And I think for many, using a plant sociability index might be really helpful. If there's one thing that might be the most helpful, and certainly if the above lists feel daunting, this one might be it. Because let me tell you, the most issues for new, native plant, natural gardening folks is choosing the wrong plant for the wrong place, and in most cases that means a plant that grows too fast, gets too tall, spreads too easily. And while most plants will behave differently in a more manicured home garden than in the wild, we can still create a general baseline of behavior.

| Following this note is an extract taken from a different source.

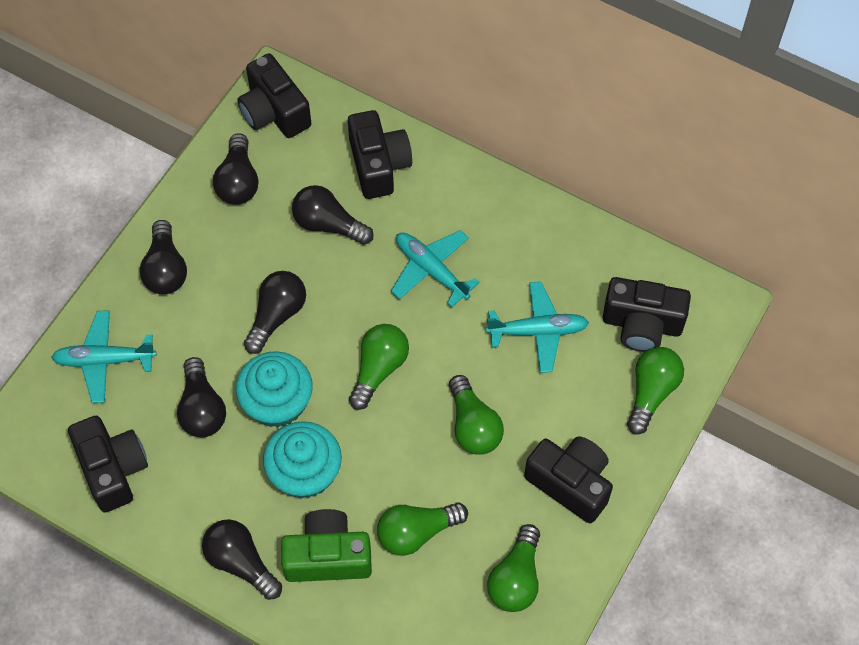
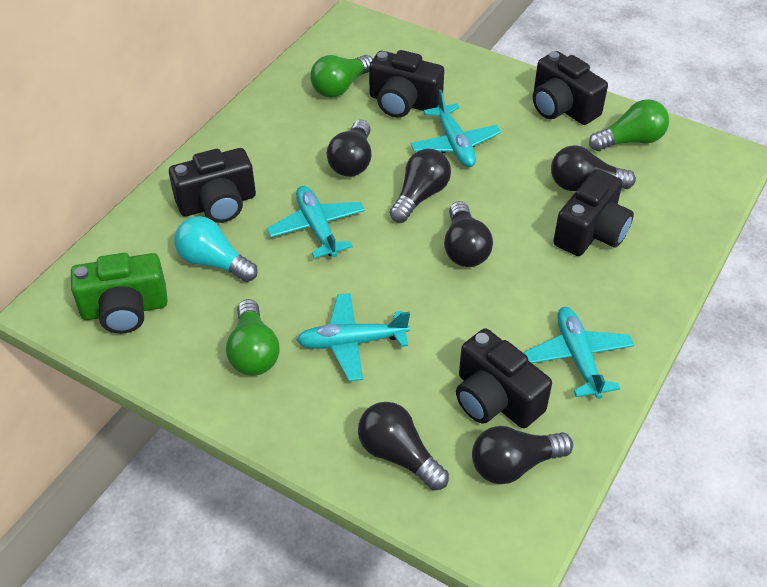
green light bulb: 5 -> 3
turquoise cupcake: 2 -> 0
turquoise light bulb: 0 -> 1
turquoise plane: 3 -> 4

A commonly-used sociability rating or index may go something like this:
1 -- the plant is primarily a behaved clumper that stays where it is, only growing in stature over time
2 -- the plant will creep or self sow lightly
3 -- creeping is moderate or self sowing is more liberal but it won't take over
4 -- give it 5 years and the plant will easily dominate the landscape
There are caveats, as you can well imagine. Plants will perform differently in a home garden where there's less competition above AND below the soil line; in a wild prairie or meadow, for example, there could be dozens of species in one square foot. In our garden beds? Maybe just a few, too often simply 1-2. These plants, used to be being shorter or unable to reproduce as easily in the wild, will look at your more spacious and liberating bed and think "oh yeah baby, this is the life, booyah." And other specific cite conditions can influence plant behavior. For example, clay soil -- even dry clay soil -- can be a great equalizer. Why do plants flop? It's often because there's not enough competition (it's not about buttresses).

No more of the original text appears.